Amazon DynamoDB 是一种无服务器 NoSQL,也称为非关系型数据库,支持键值和文档数据模型。借助 DynamoDB,您可以从小规模开始,并随着应用程序和用户群的增长在全球范围内快速扩展,同时能够支持 PB 级数据和每秒数千万次的读写请求。AWS 负责管理 DynamoDB 服务,因此您不需要更新或维护服务器。有关更多信息,请参阅其他资源部分中的 _Amazon DynamoDB 功能_和 Amazon DynamoDB 的核心组件。

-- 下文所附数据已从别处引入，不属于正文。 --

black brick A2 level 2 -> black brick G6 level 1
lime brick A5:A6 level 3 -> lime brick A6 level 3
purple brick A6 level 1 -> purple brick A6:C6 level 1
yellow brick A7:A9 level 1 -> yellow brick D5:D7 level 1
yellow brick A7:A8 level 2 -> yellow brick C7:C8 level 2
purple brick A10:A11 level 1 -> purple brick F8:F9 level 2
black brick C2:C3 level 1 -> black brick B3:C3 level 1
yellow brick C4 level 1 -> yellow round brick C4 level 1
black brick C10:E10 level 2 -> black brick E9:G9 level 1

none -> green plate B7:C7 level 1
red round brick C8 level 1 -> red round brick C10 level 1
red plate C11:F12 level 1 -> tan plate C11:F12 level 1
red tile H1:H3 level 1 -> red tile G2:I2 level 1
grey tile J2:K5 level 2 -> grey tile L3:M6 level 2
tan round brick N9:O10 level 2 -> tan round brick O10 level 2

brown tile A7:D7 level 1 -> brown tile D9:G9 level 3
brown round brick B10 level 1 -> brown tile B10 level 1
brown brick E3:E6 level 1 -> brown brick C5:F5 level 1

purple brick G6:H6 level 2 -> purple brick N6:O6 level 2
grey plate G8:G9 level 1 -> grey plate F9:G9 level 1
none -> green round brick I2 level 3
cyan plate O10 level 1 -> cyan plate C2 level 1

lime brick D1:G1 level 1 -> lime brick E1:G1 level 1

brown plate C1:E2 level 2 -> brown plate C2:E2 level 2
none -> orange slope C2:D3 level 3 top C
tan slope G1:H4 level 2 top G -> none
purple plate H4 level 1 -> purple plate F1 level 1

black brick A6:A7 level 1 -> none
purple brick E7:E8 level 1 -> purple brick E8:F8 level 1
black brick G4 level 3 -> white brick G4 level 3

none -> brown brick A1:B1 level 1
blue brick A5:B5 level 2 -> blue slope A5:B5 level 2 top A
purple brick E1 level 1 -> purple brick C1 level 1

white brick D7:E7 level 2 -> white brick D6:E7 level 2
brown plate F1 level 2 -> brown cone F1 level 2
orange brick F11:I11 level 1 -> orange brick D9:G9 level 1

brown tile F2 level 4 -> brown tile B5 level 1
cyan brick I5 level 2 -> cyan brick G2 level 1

作为一名新聘用的初级数据库工程师,您的任务是创建适当的本地二级索引 (LSI) 和/或全局二级索引 (GSI),以改进应用程序的搜索功能。 在本实验中,您将使用一个名为 movies 的示例数据库。 请记住,DynamoDB 表非常灵活,不像关系数据库那样有传统的“模式”。 movies 表有一个分区(哈希)键“year”(数字),和一个排序(范围)键“title”(字符串)。 本实验数据库中的全部属性分别匹配以下特征:
- year – 数字(分区键或哈希键)
- title – 字符串(排序键或范围键)
- actors – 字符串
- directors – 字符串
- genre – 字符串
- image_url – 字符串
- plot – 字符串
- rank – 数字
- rating – 数字
- release date – 字符串
- running_time_secs – 数字
请注意,在实际情况中,actors 和 directors 属性数据已经过格式化,以便读作 python dict 类型,因此代表了不止一名实际演员。 例如,给定项目的 actors 属性是一个字符串,例如 [{“S”: “John Doe”}, {“S”: “Jane Doe”}]。
目标
完成本实验后,您应能够:
- 使用软件开发工具包创建本地二级索引 (LSI) 和全局二级索引 (GSI)。
- 使用软件开发工具包扫描数据并返回筛选后的结果。
- 使用软件开发工具包执行高级查询以获取数据,同时对比不同方法之间的性能差异。
技术性知识先决条件
要成功完成本实验,您应熟悉 AWS 管理控制台的基本导航操作、NoSQL 数据库概念、Python 编程语言以及如何使用文本编辑器编辑脚本。
图标键
本实验中使用了各种不同的图标,以提醒您注意指南的特定方面。下面的列表解释了每个图标的用途:
- 提醒:提示特别相关或重要的信息(不查看该信息并不会损坏设备或数据,但可能导致需要重复某些步骤)。
- 命令:您必须运行的命令。
- 预期输出:您可以用来验证命令或已编辑文件输出的示例输出。
- 注意:一项提示、技巧或重要指导。
- 了解详情:可以找到更多信息的位置。
- 知识考核:可以检查您的知识掌握情况和测试您学到的知识。
- 任务完成:本实验的总结或结论要点。
- 警告:提醒这是一项不可逆转且可能造成命令或进程失败的操作(包括提醒配置在完成后将无法更改)。